Rick Scott, the recently-elected, Tea Party affiliated, former corporate CEO Governor of Florida, who by resume and ideology would seem to be virtually a dream candidate for conservative and Tea Party Republicans nationwide, has a problem: his fellow Republicans in the Florida state legislature can’t stand him.
For me, the most telling part of this article lies in the following quote … from a REPUBLICAN state legislator. ‘The governor doesn’t understand there is a State Constitution and that we have three branches of government,’ said State Senator Mike Fasano, a Republican from New Port Richey who upset Mr. Scott with rough handling of his staff during a testy committee hearing. ‘They are talking about the attitude that he is still the C.E.O. of his former health care corporation, and that is not going to work in this state, in Tallahassee, in my district. The people believe in three branches of government.’”
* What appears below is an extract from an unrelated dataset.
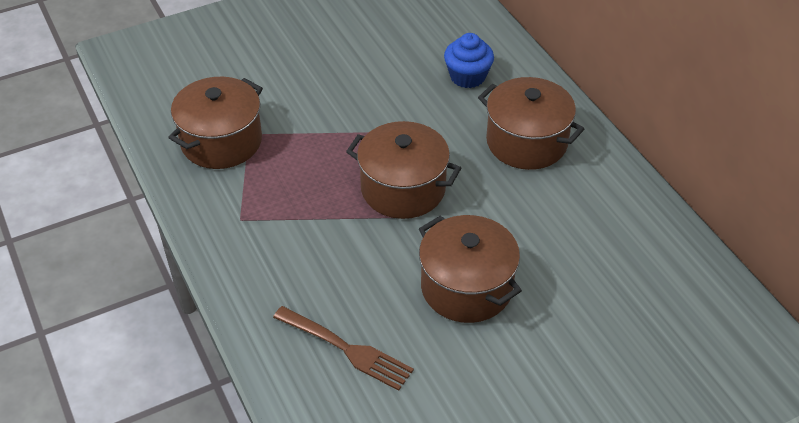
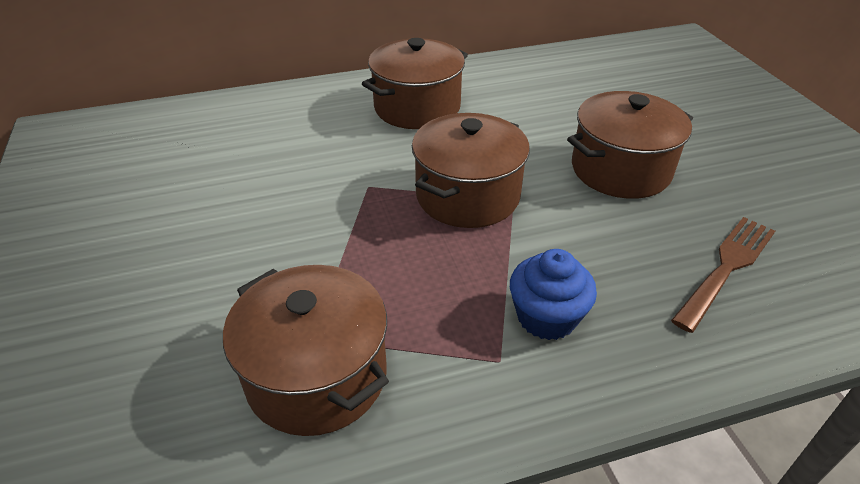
camera: 80 degrees left, 5 degrees down
(467, 76) = (297, 129): blue cupcake -> blue cupcake (546, 317)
This may be the most cogent single statement I’ve ever seen summarizing why CEOs often struggle when they come to politics: they’re not in charge any more. Legislatures, whether at the state or national levels, are coequal branches of government. One simply cannot order the legislature to do something. And while you can dodge legislatures for a while, eventually you need them. And then the chickens usually come home to roost.
There is at least one other reason CEOs often struggle in politics. This relates to my post earlier today: politics is about competing conceptions of the good. Two perfectly reasonable people can want government to do different things because they have differing ideas about what government ought properly to do. They’re not evil—or not necessarily evil—they’re just different. Effective politicians have to learn how to elide differences and build from common ground on contentious issues. It’s part of their skill set.
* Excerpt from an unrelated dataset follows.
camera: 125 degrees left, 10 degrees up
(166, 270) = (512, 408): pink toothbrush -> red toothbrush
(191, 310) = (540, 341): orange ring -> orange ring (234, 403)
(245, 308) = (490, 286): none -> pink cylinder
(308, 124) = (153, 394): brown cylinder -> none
By contrast, businesses have a fairly common conception of the good: profit. Businesses reach this shared end by different means, and of course there are sometimes titanic struggles within businesses about how to achieve profit, but the goal is the same: to make money for themselves and their shareholders.
Scott clearly takes the CEO approach to his job as Governor—and a particularly hard-charging CEO at that. (It was such hard-charging, it should be noted, that helped him build his hospital conglomerate, Columbia/HCA, into the nation’s largest hospital chain—and that got Columbia/HCA fined $1.7 billion in civil and criminal penalties for Medicare fraud.) It may work in the short term, and indeed it may work in the long-term, but right now it doesn’t look too good for Mr. Scott.
It takes talent to alienate co-ideologues by being more extreme than they are. Rick Scott has managed the trick in two months.